The mechanisms of bone marrow (BM) haematopoietic progenitor cell (HPC) retention, engraftment and mobilization remain incompletely identified. Though a family member of the established HPC marker Sca-1, a role of membrane-anchored urokinase receptor (uPAR) in HPC biology remains unknown. We therefore studied its importance in HPC retention and mobilization by phenotyping mice lacking uPAR.

We found that membrane-anchored uPAR marks various subpopulations of HPCs and that, in steady-state conditions, cell-autonomous loss of uPAR partially depletes the HPC pool in the BM. Loss of uPAR on HPCs impaired their cell cycle quiescence, chemoprotection, and short-term homing and engraftment in the BM niche, indicating that uPAR is a cell-autonomous retention signal for HPCs. Importantly, in response to 5-FU myeloablation or G-CSF stimulation, the membrane-anchored uPAR retention signal on HPCs is inactivated by plasmin via proteolytic cleavage and converted into a soluble uPAR cleavage product (suPAR). Further studies highlighted that suPAR is not merely a waste product, but actively amplifies the mobilization of HPCs. Consistent herewith, mobilization of HPCs was impaired in the absence of uPAR or plasminogen. Membrane-anchored uPAR enhanced, while suPAR inhibited alpha4-beta1 integrin-dependent adhesion on BM stromal cells, thus suggesting that plasmin converts uPAR from a retention to a mobilization signal.

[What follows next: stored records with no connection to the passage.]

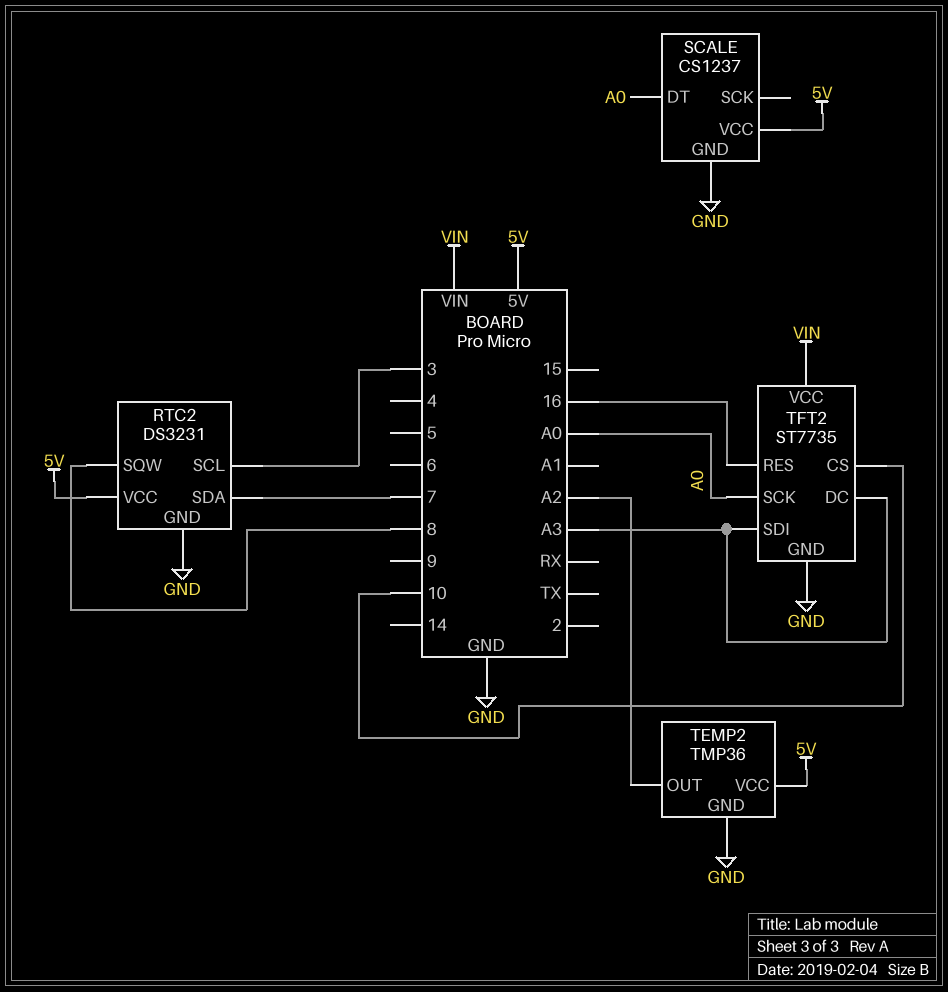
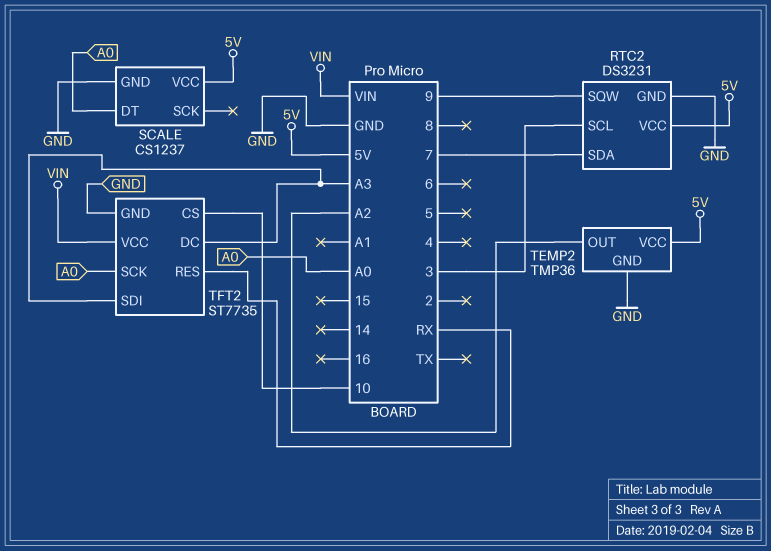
RTC2 pin SQW: 8 -> 9
TFT2 pin RES: 16 -> RX

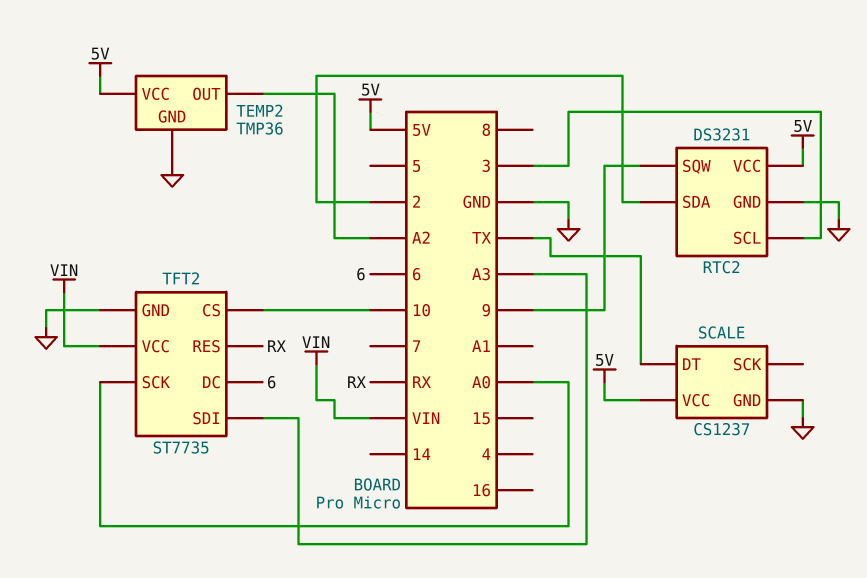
RTC2 pin SDA: 7 -> 2
SCALE pin DT: A0 -> TX
TFT2 pin DC: A3 -> 6

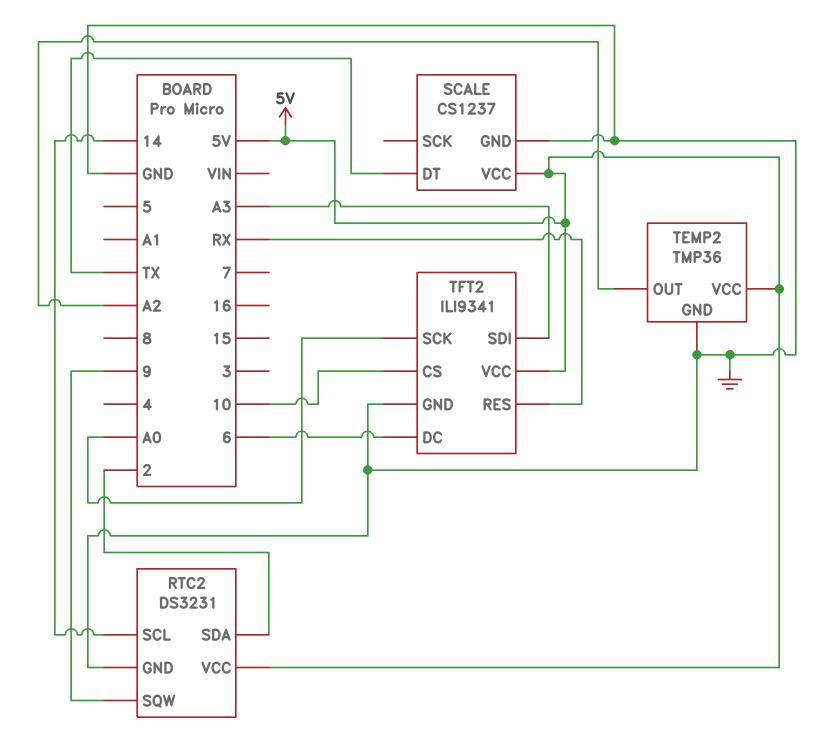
RTC2 pin SCL: 3 -> 14
TFT2: ST7735 -> ILI9341
TFT2 pin VCC: VIN -> 5V

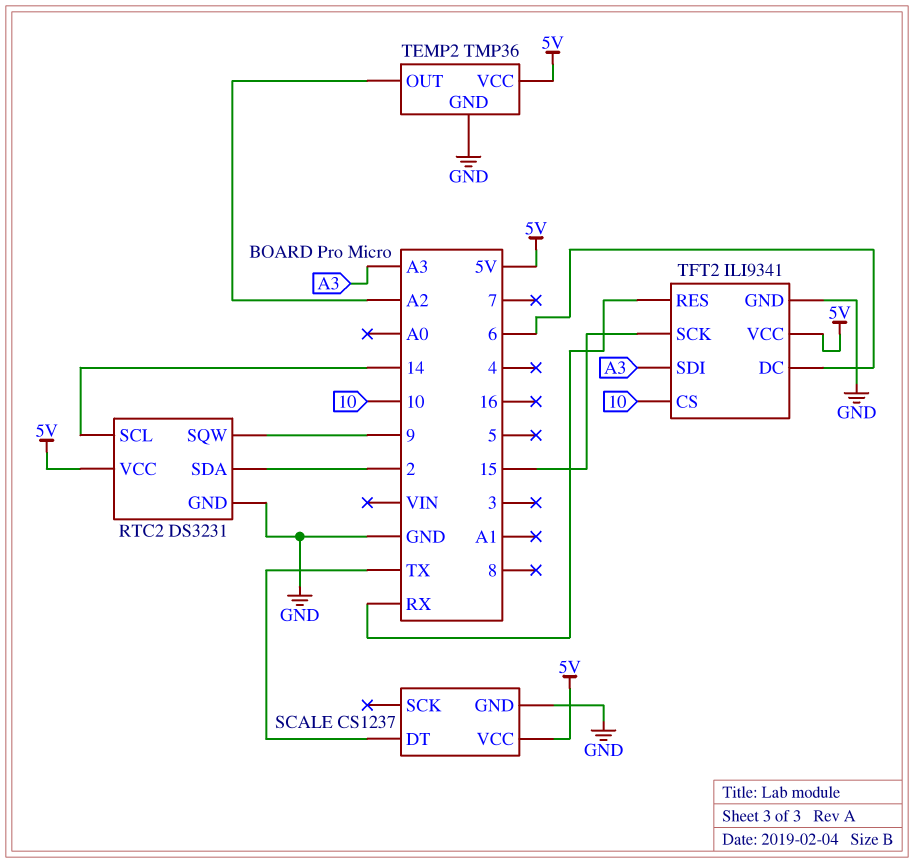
TFT2 pin SCK: A0 -> 15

Interestingly, membrane-anchored uPAR is also expressed on Lin^–Sca-1 ⁺ cKit⁺ BM cells while cell-autonomous loss of uPAR on donor BM cells reduces their long-term engraftment and multilineage repopulation of primary and secondary myeloablated recipients, suggesting that uPAR might also play a role in haematopoietic stem cells (HSCs).

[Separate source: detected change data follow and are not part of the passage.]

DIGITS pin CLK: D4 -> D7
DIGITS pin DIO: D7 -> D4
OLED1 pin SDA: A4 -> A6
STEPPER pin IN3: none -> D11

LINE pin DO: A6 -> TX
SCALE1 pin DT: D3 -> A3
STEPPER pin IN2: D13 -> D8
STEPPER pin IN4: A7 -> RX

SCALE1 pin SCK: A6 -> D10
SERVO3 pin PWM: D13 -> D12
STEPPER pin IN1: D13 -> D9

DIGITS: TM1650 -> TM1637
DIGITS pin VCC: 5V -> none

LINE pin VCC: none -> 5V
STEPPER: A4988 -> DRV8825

Hence, our findings indicate that expression of membrane-anchored uPAR on HPCs functions as a novel retention signal promoting their maintenance, cell cycle quiescence, chemoprotection, homing, engraftment and mobilization, but they also unveil an unprecedented mobilization pathway, involving the inactivation of the membrane-anchored uPAR retention signal on HPCs by plasmin.